Col. IRA R. FOSTER, Quartermaster-Gen. of Georgia:

COL.: Your letter to Lieut.-Gen. Longstreet, by Mr. C. A. King, agent, was presented simultaneously with the 3,000 suits of clothing, with the liberality and forethought of the State of Georgia had provided for her destitute sons in the field.

Gen. Longstreet has intrusted to me the pleasing duty of thanking you for the promptness and extent of the effort made by you in clothing and sheltering the brave Georgians in his army. The privations uncomplainingly borne by them during the last campaign, and their gallant and distinguished services throughout the war, rendered them fully worthy of the grateful attention and fostering care of their noble State, which in no way more exhibits her greatest than in the bountiful manner in which she provides for her faithful soldiers.

With the assurance of the high admiration of the lieutenant-general commanding for the efficiency of the department which has been able to accomplish such results, I have the honor to be, colonel, very respectfully, your obedient servant,

G. M. SORREL, Lieut.-Col. and Assistant Adjutant-Gen.

OR, Ser. I, Vol. 32, pt. III, pp. 666-667.

        22, First Lieutenant Robert Cruikshank, 123rd New York Infantry Regiment, letter home to his wife Mary

Camp 123rd Regt. [sic], N. Y. S. V.

Elk River, Tenn.,

Feb. 22,1864.

Dear Mary,

I shall be very busy for some days but must take time to write you. Being gone from Camp so long my work on reports, etc., has fallen behind and I shall have to make it up.

We had hard work while at Boons Hill but had good luck, as it is termed. We captured fourteen guerrillas, seized nineteen horses, forty mules and a quantity of provision and did not lose a man.

The Paymaster is here but has no money. He is expecting to have it sent to him but does not know. If I should get pay now it will be for only two months and I shall not send any home as some of my men have made application for a leave of absence and want to borrow some if they are granted. I feel I ought to accommodate them. I sent in an application for Henry J. Cleveland to go home for thirty days. If it is approved he will start for home in about two weeks.

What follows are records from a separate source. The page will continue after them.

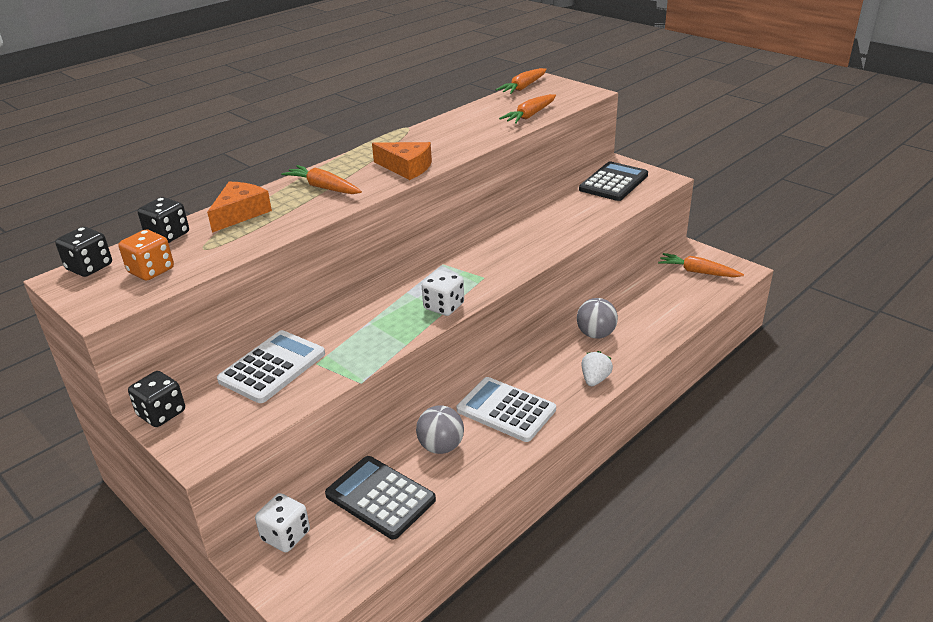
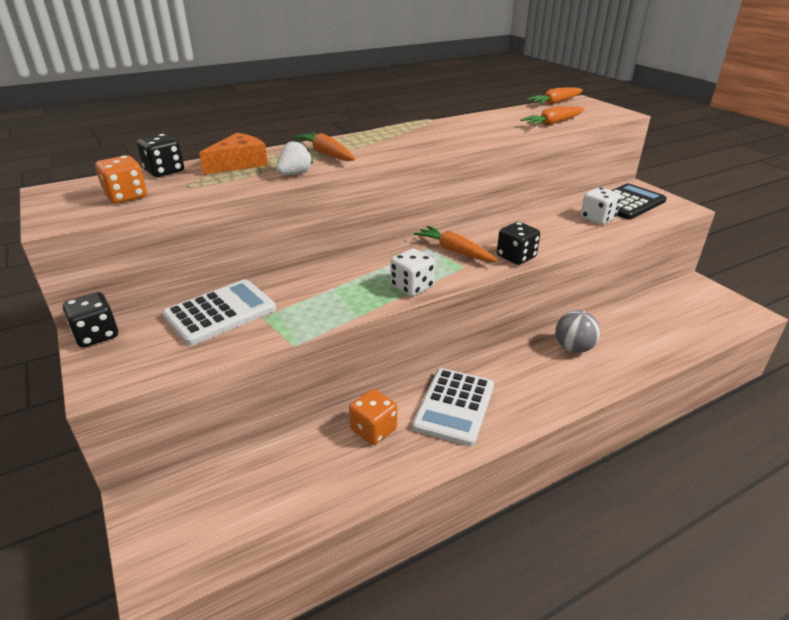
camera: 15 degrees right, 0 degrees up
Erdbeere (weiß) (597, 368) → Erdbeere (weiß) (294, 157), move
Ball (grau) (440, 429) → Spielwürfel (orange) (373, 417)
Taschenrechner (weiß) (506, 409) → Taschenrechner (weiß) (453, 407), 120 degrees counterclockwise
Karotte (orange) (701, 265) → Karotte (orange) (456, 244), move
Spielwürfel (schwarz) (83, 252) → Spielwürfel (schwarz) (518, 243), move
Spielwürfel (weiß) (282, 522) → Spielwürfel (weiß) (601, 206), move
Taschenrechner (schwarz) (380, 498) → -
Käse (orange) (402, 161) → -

I presume you may hear from letters sent home by the men that I have had some difficulty with the Colonel. I will write you all about it so you will know the truth. I wrote you in a former letter about going out to search some houses when at Boons Hill. Soon after we came in it was reported that there were some things stolen out of one of the houses and the Colonel ordered me to search the men. I found one of the men had five case knives and three forks and some of the men had dried apples, but a lady's pin that was said to have been taken could not be found. I had with me Frank McFarland acting as sergeant, three corporals and a detachment, besides my own men. The Colonel wanted to know who I had with me as non-commissioned officers and I told him, naming Frank, when he began to abuse him. I told the Colonel that I had ordered Frank to assist me in searching the houses. He then turned his abuse on me, as if I could search the houses and see and watch the house and were guarding it to keep anyone from escaping. He said I was not fit to be an officer, to let the men steal. I told him I would take him at his word when I would get the opportunity. All the officers blame him very much. He ordered me to put Frank and four of my men under arrest and to turn over their guns and accoutrements to the quartermaster.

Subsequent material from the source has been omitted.